La citada señal nos dirige por un camino de tierra paralelo al río que, siguiéndolo en sentido contrario a la corriente, nos guiará en el primer tramo de nuestro recorrido. Así seguiremos hasta llegar a un pequeño puente de piedra que cruza el arroyo. A partir de aquí el sendero se hace sensiblemente más estrecho. Nuestra proximidad al agua nos permite observar con detalle cómo el río ha perdido parte de su naturalidad al ser encauzado. De todas formas, ello no ha sido obstáculo para que en esta agua, poco profunda y de escasa corriente, se desarrollen plantas acuáticas como iris, espadañas y lentejas de agua. También podemos encontrar diversos animales, entre ellos peces como la anguila. Algunas especies, incluso, llegan a criar, tal es el caso de aves como gallinas y de diversos anfibios entre los que encontramos tritones, ranas y sapos. Sin embargo, quizás el animal más frecuentemente en esta agua sea una especie introducida, el cangrejo americano. Este crustáceo dotado de una gran capacidad de adaptación ha colonizado el cauce llegando a ser tan abundante que su presencia se hace evidente con sólo observar cualquier tramo del río.

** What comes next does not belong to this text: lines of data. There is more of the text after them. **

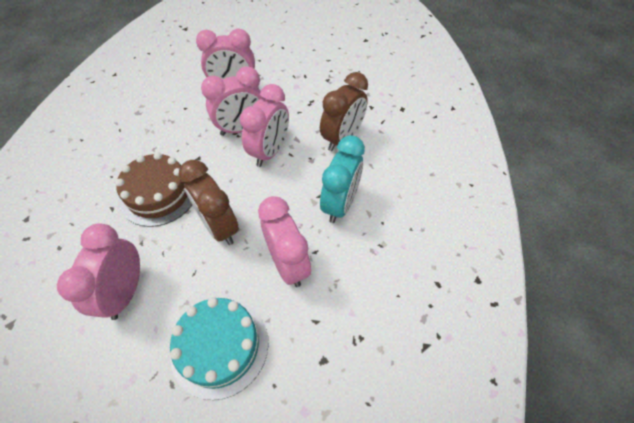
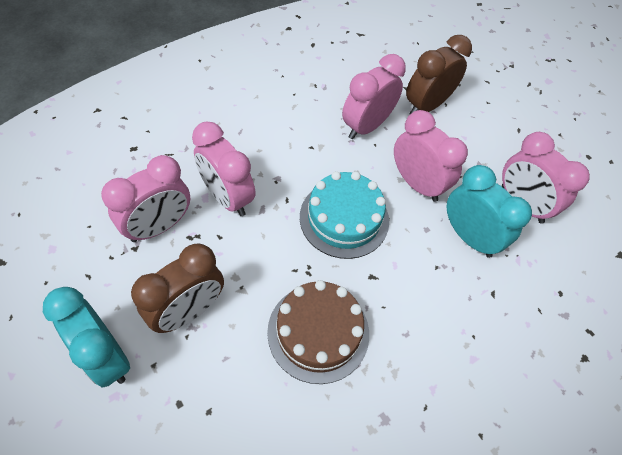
turquoise clock: 1 -> 2

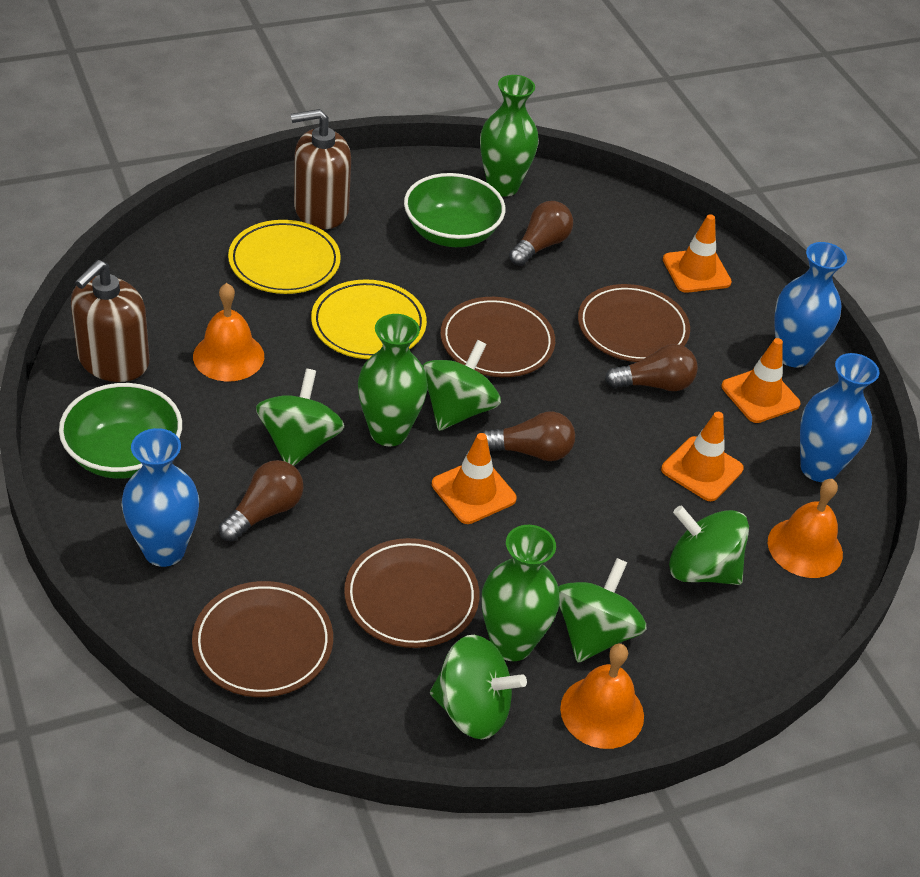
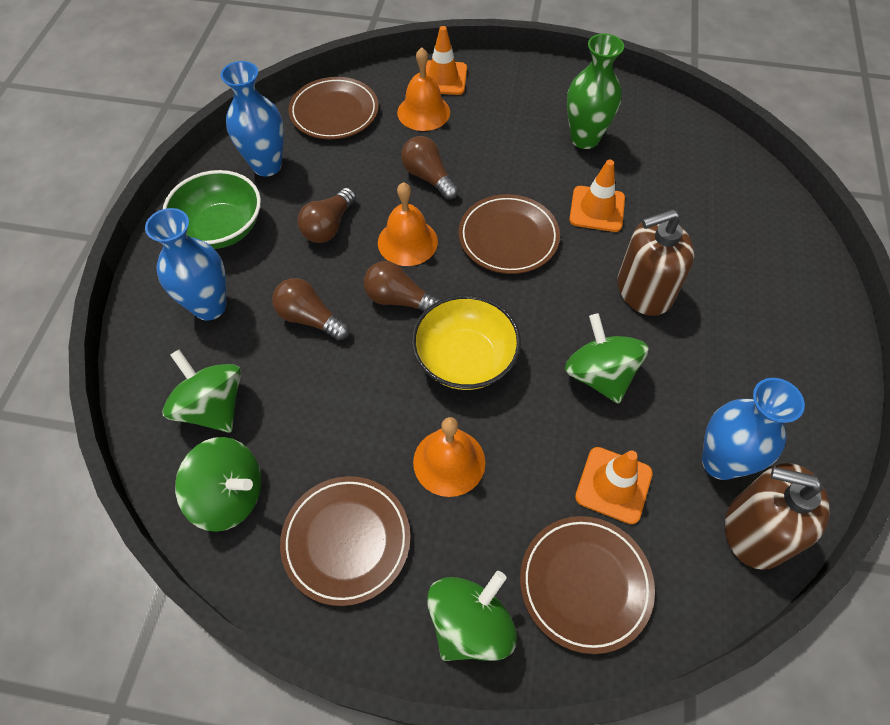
green bowl: 2 -> 1
green spinning top: 5 -> 4
green vase: 3 -> 1
orange traffic cone: 4 -> 3
yellow bowl: 0 -> 1
yellow plate: 2 -> 0

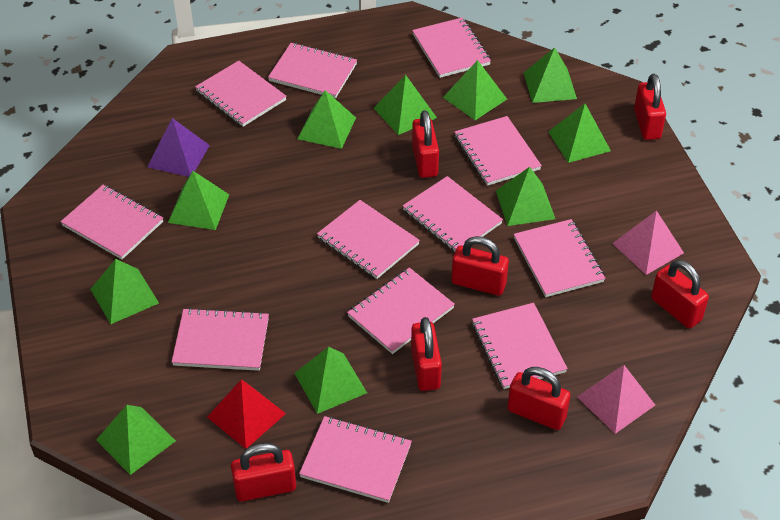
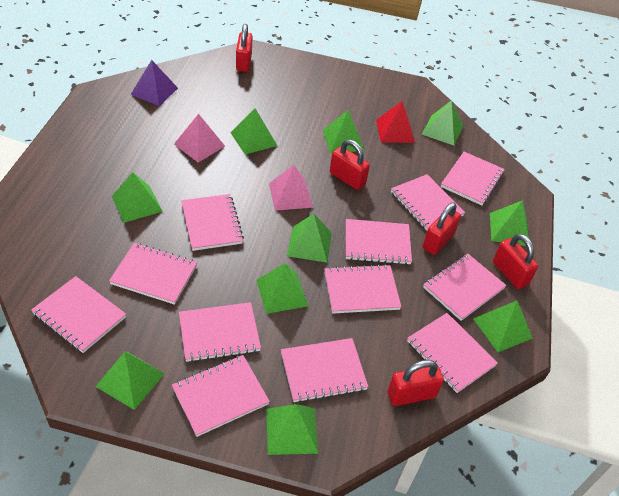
red padlock: 7 -> 5

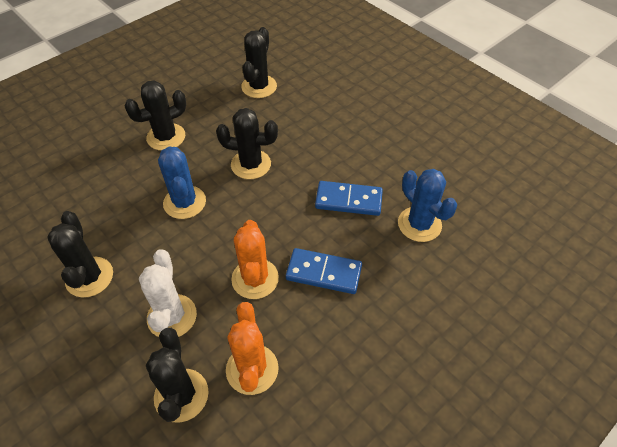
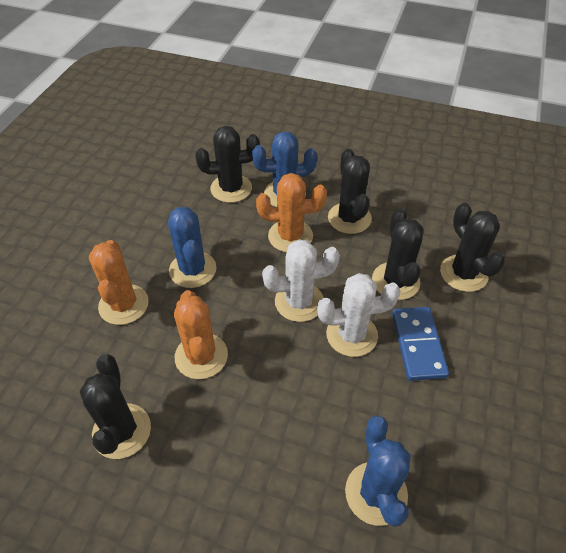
blue cactus: 2 -> 3
blue domino: 2 -> 1
orange cactus: 2 -> 3
white cactus: 1 -> 2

La estrechez del sendero se mantiene hasta que, unos metros más adelante, pasando un moderno puentecito de hormigón, encontramos, a la sombra del gran eucalipto que allí crece, un cruce de caminos donde el trazado se hace mas ancho. Aquí se sitúa la segunda señal indicadora de dirección de la ruta, la cual nos dirigirá hacia la izquierda. Desde aquí el recorrido se separa unos metros del cauce, aunque el camino por el que discurre, dada la cercanía del agua y la elevada humedad del terreno, está rodeado por la típica vegetación de ribera que forma un característico bosquecillo de galería a nuestro paso. Alisos, sauces blancos y cenicientos, chopos, laureles y cornejos se acompañan de plátanos, aligustres y enredaderas, dando un fresco aspecto silvestre a este tramo de la ruta.
De esta manera llegamos al barrio de Las Casillas, cuya señal nos indica que hemos de tomar hacia la derecha el camino asfaltado que nos encontraremos para dirigirnos a La Pesquera. Pasando entre pequeños huertos familiares, el camino nos lleva a la carretera general, que cruzaremos por el paso cebra situado junto al semáforo cercano. Desde aquí, lugar que podemos considerar como centro neurálgico del barrio de La Pesquera, andaremos unos metros hasta llegar a la siguiente señal de la ruta. Ésta nos dirigirá por la derecha a través de una carretera asfaltada que, tras cruzar bajo la autovía por un túnel, llega al comienzo de la cuesta por la que se sube a Villante. Aquí encontraremos una nueva señal que nos indica el camino por el que hemos de iniciar la ascensión.
Los siguientes metros son los más duros del trayecto. A pesar de que seguimos por un buen firme asfaltado, la inclinación de la subida, sobre todo en su primera parte, es muy acusada. No obstante, el agreste entorno por el que pasamos, donde los predominantes eucaliptos han dejado crecer a su alrededor una abundante vegetación espontánea, herbácea y arbustiva, nos proporciona la relajante sensación de encontrarnos en plena naturaleza. Esta sensación, unida a la brevedad del tramo con fuerte desnivel, nos ayuda a remontar la cuesta sin ningún problema. Poco después de atravesar el eucaliptal, la pendiente se suaviza mucho y el resto de la ascensión a Villante transcurre entre prados o junto a otras repoblaciones de eucaliptos que bordean la carretera por la que transitamos.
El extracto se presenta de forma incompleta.